Tech Lessons of Pokemon Go

Tech Lessons of Pokemon Go

Tech Lessons of Pokemon Go

Augmented Reality Has Been Here for Years

We are impressed with the almost immediate global adoption of Pokemon Go. It represents a seismic shift in functionality used in popular applications. Even though accelerometers, GPS, compasses, and cameras get built into every mobile device, the majority of applications use only one of those functions. Pokemon Go has taken this readily available tech in your pocket and expanded how you use it by showing you a universe where little monsters live amongst us. Aaron Loeb, president of Kabam (publisher of your favorite Marvel and Star Wars mobile games), says “What’s particularly delightful about it is that it’s so specific to mobile. It requires mobility, GPS, the camera. It’s a novel way to use the technology you’ve gotten used to on your phone, like maps and the camera. It takes this technology that has now become mundane to us and makes it magical again.”

Pokemon Go uses augmented reality, GPS mapping, the Unity engine, and a broad library of characters and storyline. Here is a breakdown:

Augmented reality

Pokemon Go is the first time Augmented Reality goes mainstream. In the past, it’s been reserved for “science fair projects” and customer demos that don’t make anyone but the developers money. Even as far back as three years ago, our business cards had QR codes that triggered 3D AR characters that pop out of our phone screen. The technology has been around but only now is adopted at such a scale.
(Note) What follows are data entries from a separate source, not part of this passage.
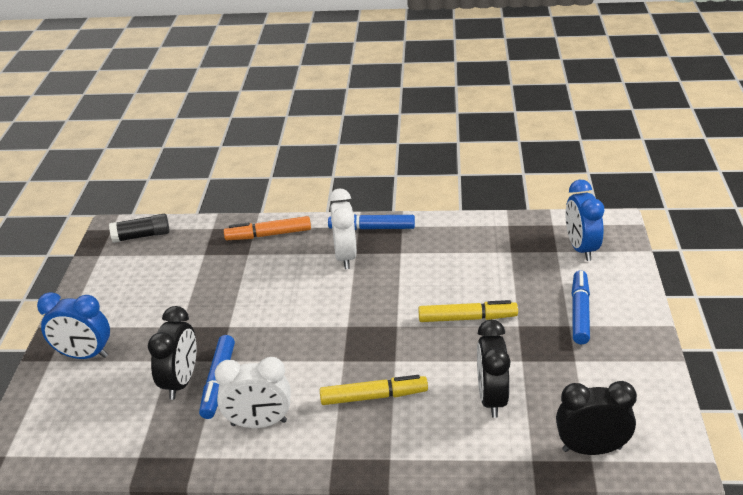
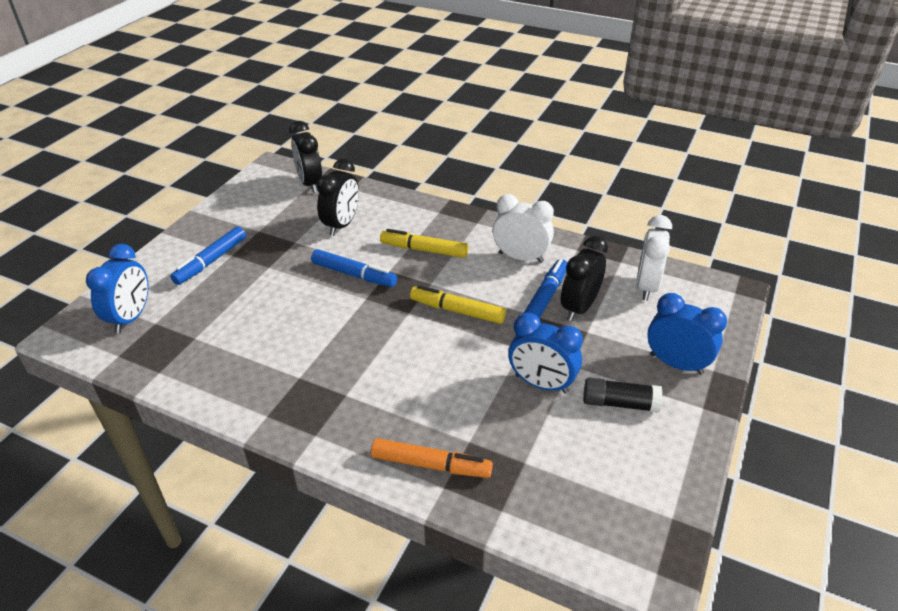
camera: 160 degrees left, 5 degrees up
(141, 236) = (608, 535): black glue stick -> black glue stick (619, 403)
(203, 304) = (541, 384): none -> blue clock
(345, 256) = (360, 393): white clock -> white clock (646, 286)
(372, 228) = (302, 425): blue marker -> blue marker (354, 274)
(467, 318) = (302, 285): yellow marker -> yellow marker (457, 311)
(591, 449) = (310, 183): black clock -> black clock turned 45 degrees clockwise

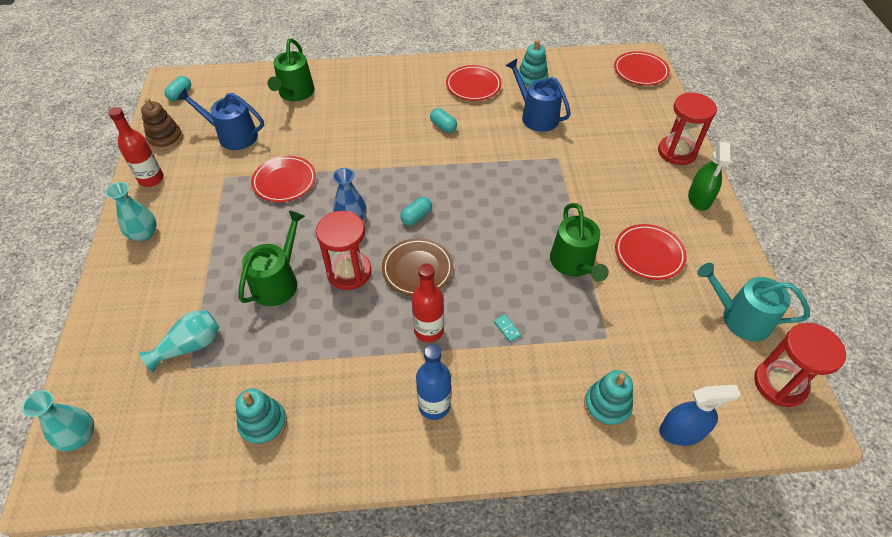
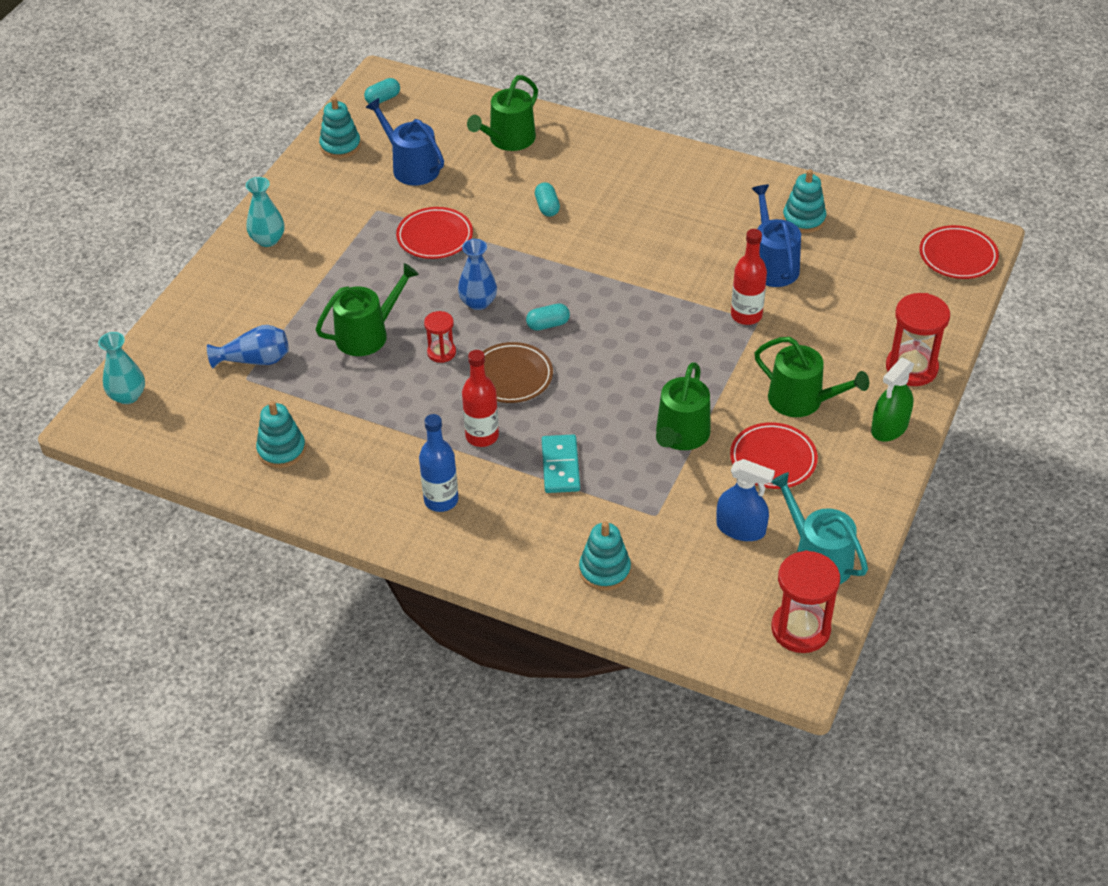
camera: 30 degrees right, 5 degrees down
(151, 179) = (303, 186): red bottle -> red bottle (746, 315)
(165, 139) = (340, 146): brown stacking toy -> turquoise stacking toy
(190, 346) = (255, 360): turquoise vase -> blue vase
(349, 272) = (441, 352): red hourglass -> red hourglass, size x0.57
(443, 126) = (650, 238): turquoise capsule -> turquoise capsule (547, 207)
(473, 86) = (724, 201): red plate -> none
(507, 329) = (560, 466): turquoise domino -> turquoise domino, size x2.13
(631, 202) = (802, 400): none -> green watering can
(682, 431) = (660, 621): blue spray bottle -> blue spray bottle (741, 528)

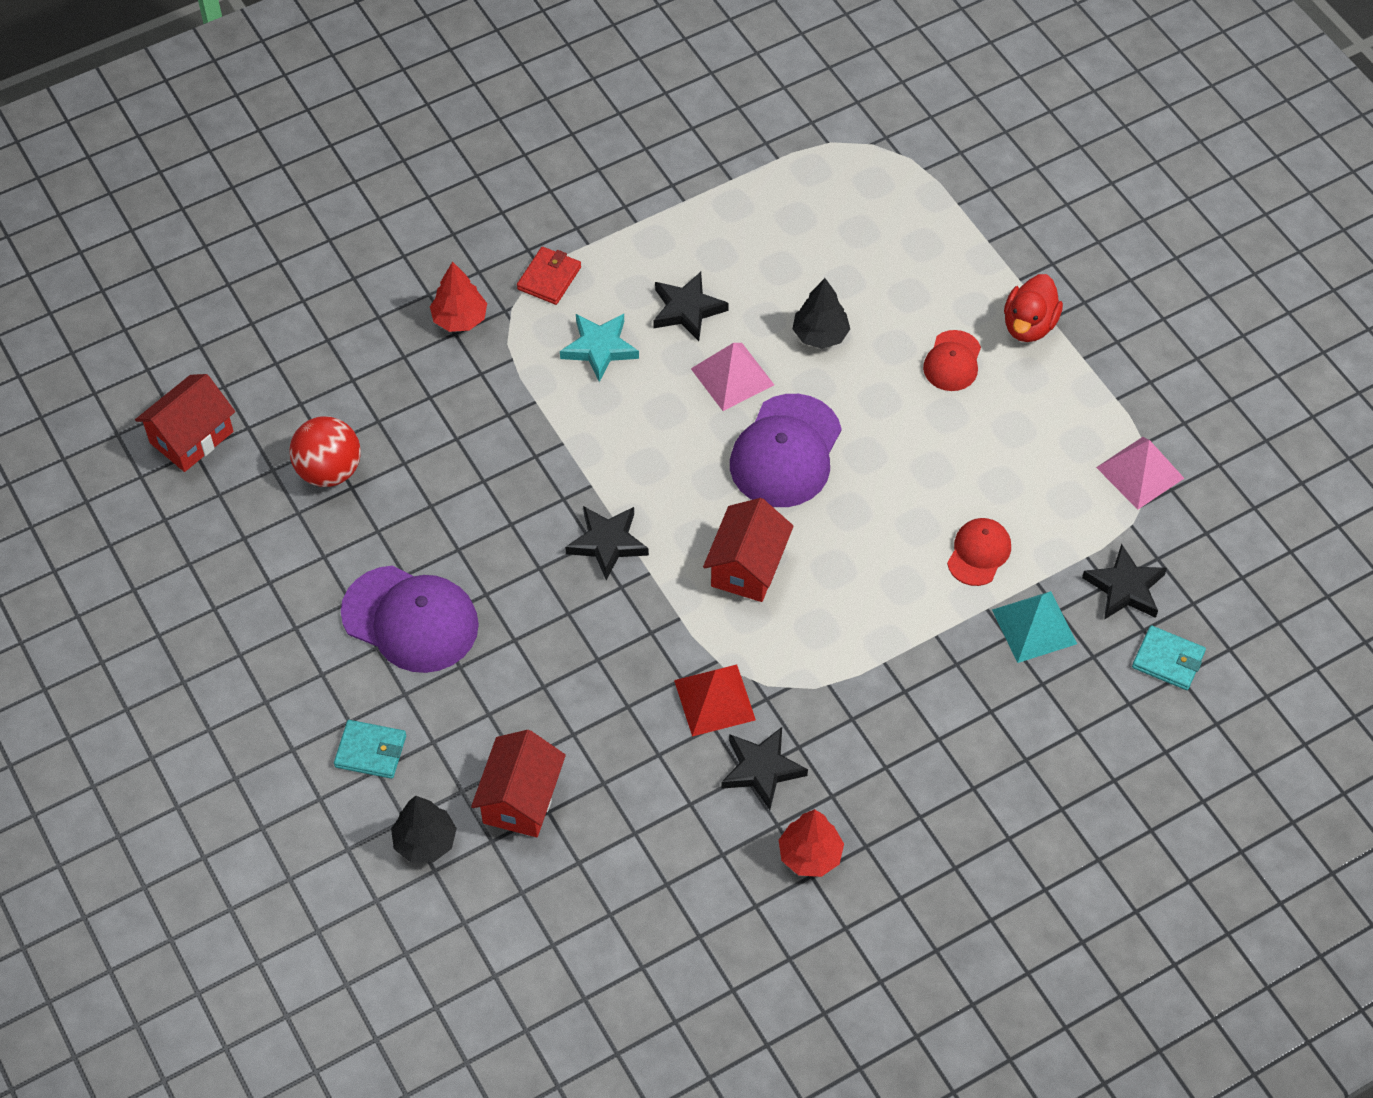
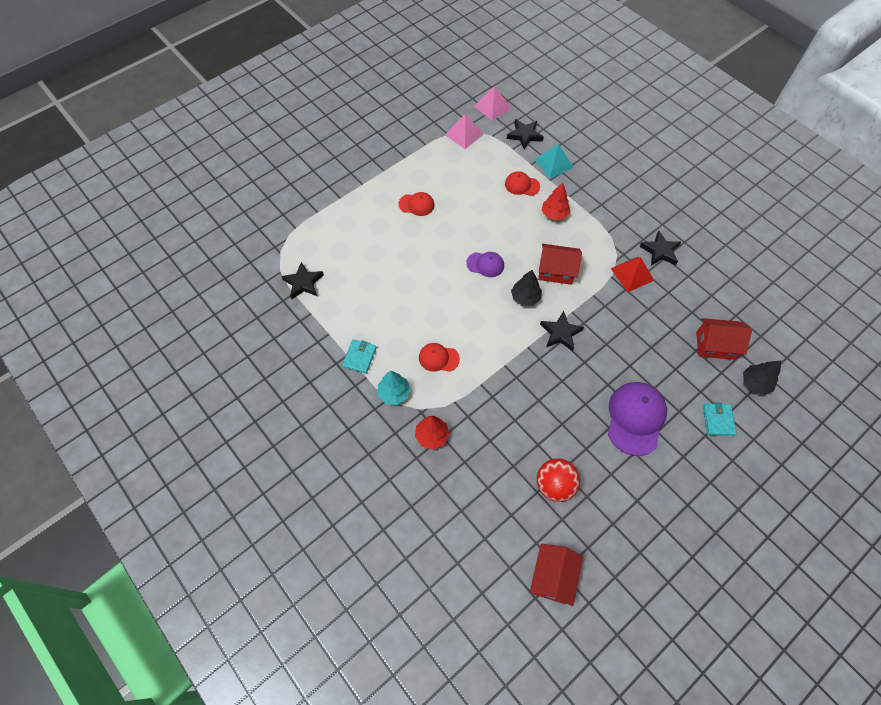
camera: 100 degrees left, 5 degrees up
(191, 437) = (552, 577): red house -> red house turned 75 degrees clockwise
(549, 278) = (394, 393): red wallet -> turquoise tree
(599, 348) = (438, 358): turquoise star -> red cap
(687, 309) = (404, 320): black star -> black star (303, 283)
(732, 376) = (444, 293): pink pyramid -> pink pyramid (492, 107)
(786, 452) = (485, 264): purple cap -> purple cap, size x0.55
(810, 855) = (694, 228): red tree -> red tree (554, 214)
(820, 335) = (410, 259): black tree -> black tree (525, 297)
(1029, 325) = (389, 178): red duck -> none
(1168, 660) = (555, 120): turquoise wallet -> turquoise wallet (359, 357)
Three of the major AR SDK vendors are Vuforia, Layar, and Aurasma. You’ve probably seen Vuforia’s AR at your local mall in Lego Stores. Hold up a box to the camera and it animates revealing the complete model floating in front of you. While Aurasma showed off their AR capability years ago at a fantastic TED Talk, none of these vendors have caught fire the way they hoped. One other note, it still isn’t clear exactly which AR SDK Niantic is using within their Unity wrapper or if they home-brewed their own. Our money is on Vuforia though.

GPS

Global positioning technology has also been ubiquitous since the dawn of mobile applications. GPS is reserved for two primary uses. Car driving navigation and golf apps. Pokemon Go turns GPS on its head into a virtual monster scavenger hunt.

The one obvious thing that simply is a game changer is the scale at which Pokemon Go operates. Only Niantic Labs could have pulled it off. While most folks think they are a startup dev shop with good connections into Nintendo, the fact is the team is Google not just in pedigree but in ownership. This CEO and his staff invented Google Earth and had been shepherding Google Maps into what it has become. Niantic Labs split out of Google late last year when the entire Alphabet corporate shuffle happened, but the facts are this company and these ideas incubated in the largest software company in the world. This product isn’t five guys in a garage kind of stuff.

Unity engine

The ubiquity of the Unity engine in virtual reality applications on Gear VR makes using the same engine for mobile phone augmented reality a no brainer. Unity is the big dog in easy to use game integrated development environments (IDE), and their collection of SDK add-ons makes programming easier.

A Universe of Characters

Story is the secret sauce. You can’t rapidly create 30 years of a story line and hundreds of characters to find, evolve and battle. Content is always king and even using state of the art servers and taking mobile devices to new heights, its the depth of the game itself that keeps users riveted and filling our nation’s public parks with Pokemon hunters.

Our personal take on this game is that it is only the early days of this Pokemon Go movement. While the backlash has already begun, ultimately this game will settle into a seasonal groove much like Madden Football or HALO. Updates will dramatically increase gameplay fun and instead of the entire world playing each other in a Battle Royale, you’ll be able also just to play against your friends or participate in more meaningful group challenges. Also, the “me too” clones will shortly appear where traditional territory-based games (Battle Supremacy, Clash of Clans, etc.) will incorporate real world features to ride the wave.

We are at a crucial moment in mobile tech and entertainment. It’s all very exciting.